I tried something like this
df4 = df1.select('store_id','warehouse_id','class_id','arrival_date','transit_date')
df4= df4.filter(" transit_date != '' ")
df4=df4.withColumnRenamed('arrival_date', 'date')
df3 = df2.join(df1, on=['Date','store_id','warehouse_id','class_id'],how='inner').orderBy('Date')
df5 = df3.join(df4, on=['Date','store_id','warehouse_id','class_id'], how='left').orderBy('Date')
but I dont think this is the correct approach.... the result df should look like below..

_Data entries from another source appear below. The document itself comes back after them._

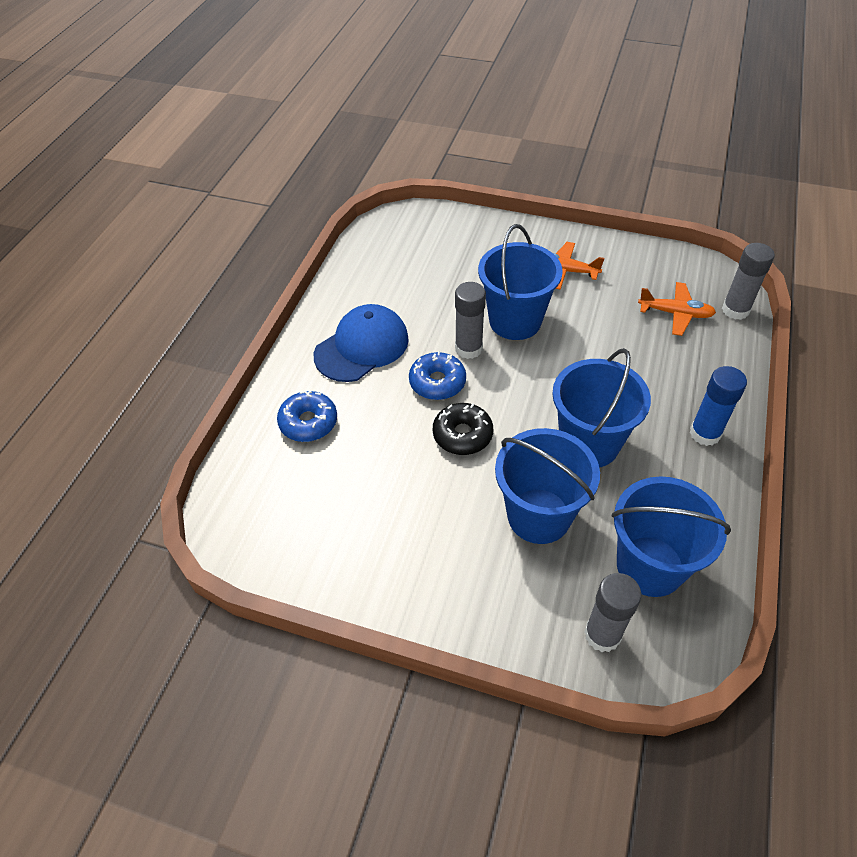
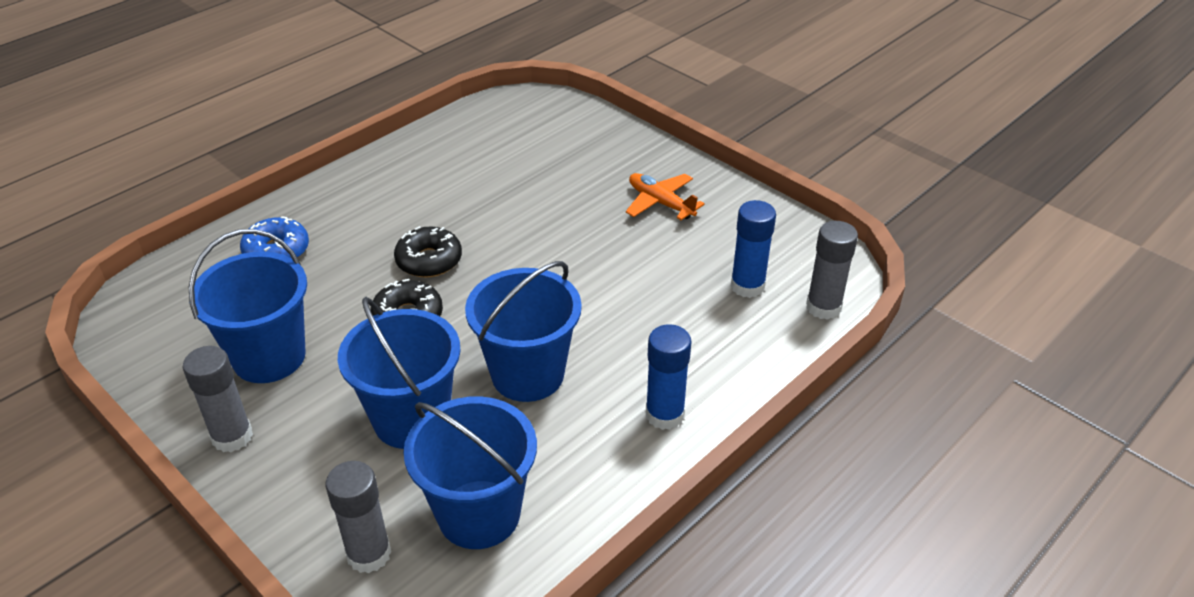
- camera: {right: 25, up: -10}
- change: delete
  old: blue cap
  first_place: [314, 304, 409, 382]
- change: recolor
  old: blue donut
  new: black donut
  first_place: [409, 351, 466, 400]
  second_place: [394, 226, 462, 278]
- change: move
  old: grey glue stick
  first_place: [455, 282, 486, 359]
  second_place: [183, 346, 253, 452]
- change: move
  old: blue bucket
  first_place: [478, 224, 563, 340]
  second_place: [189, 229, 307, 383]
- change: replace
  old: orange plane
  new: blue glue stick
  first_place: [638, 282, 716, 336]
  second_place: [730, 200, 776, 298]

+----------+--------+------------+--------+--------+---------+----------+------------+------------+
| Date|store_id|warehouse_id|class_id|cloth_id|quantity2|total_time|arrival_date|transit_date|
+----------+--------+------------+--------+--------+---------+----------+------------+------------+
|2020-08-01| 110| 1| 11010| M_1| 7| 3| 2020-08-04| null|
|2020-08-02| 110| 1| 11010| M_1| 3| 2| 2020-08-04| null|
|2020-08-03| 110| 1| 11010| M_1| 1| 3| 2020-08-06| null|
|2020-08-04| 110| 1| 11010| M_1| 3| 3| 2020-08-07| 2020-08-01|
|2020-08-05| 111| 1| 11010| M_2| 5| 1| 2020-08-06| null|
+----------+--------+------------+--------+--------+---------+----------+------------+------------+
note that the transit_date went to where Date = arrival_date of course the null is replaced by blank.
LASTLY, if today is 2020-08-04, then look at where arrival_date == 2020-08-04 and sum up the quantity and place it at today. so.... It will look like this... where the store_id = 111, it will have separate date. not shown here.. so logic needs to make sense when store_id = 111 as well.. i've just shown the example where store_id = 110
From my understanding about your question and where you already have with the following df1 and df2:
df1.orderBy('Date').show() df2.orderBy('Date').show()
+----------+--------+------------+--------+----------+------------+ +----------+--------+------------+--------+--------+---------+
| Date|store_id|warehouse_id|class_id|total_time|arrival_date| | Date|store_id|warehouse_id|cloth_id|class_id|quantity2|
+----------+--------+------------+--------+----------+------------+ +----------+--------+------------+--------+--------+---------+
|2020-08-01| 110| 1| 11010| 3| 2020-08-04| |2020-08-01| 110| 1| M_1| 11010| 7|
|2020-08-02| 110| 1| 11010| 2| 2020-08-04| |2020-08-02| 110| 1| M_1| 11010| 3|
|2020-08-03| 110| 1| 11010| 3| 2020-08-06| |2020-08-03| 110| 1| M_1| 11010| 1|
|2020-08-04| 110| 1| 11010| 3| 2020-08-07| |2020-08-04| 110| 1| M_1| 11010| 3|
|2020-08-05| 111| 1| 11010| 1| 2020-08-06| |2020-08-05| 111| 1| M_2| 11010| 5|
|2020-08-06| 111| 1| 11010| -1| | +----------+--------+------------+--------+--------+---------+
+----------+--------+------------+--------+----------+------------+
you can try the following 5 steps:
Step-1: Set up the list of column names grp_cols for join:
from pyspark.sql import functions as F
grp_cols = ["Date", "store_id", "warehouse_id", "class_id"]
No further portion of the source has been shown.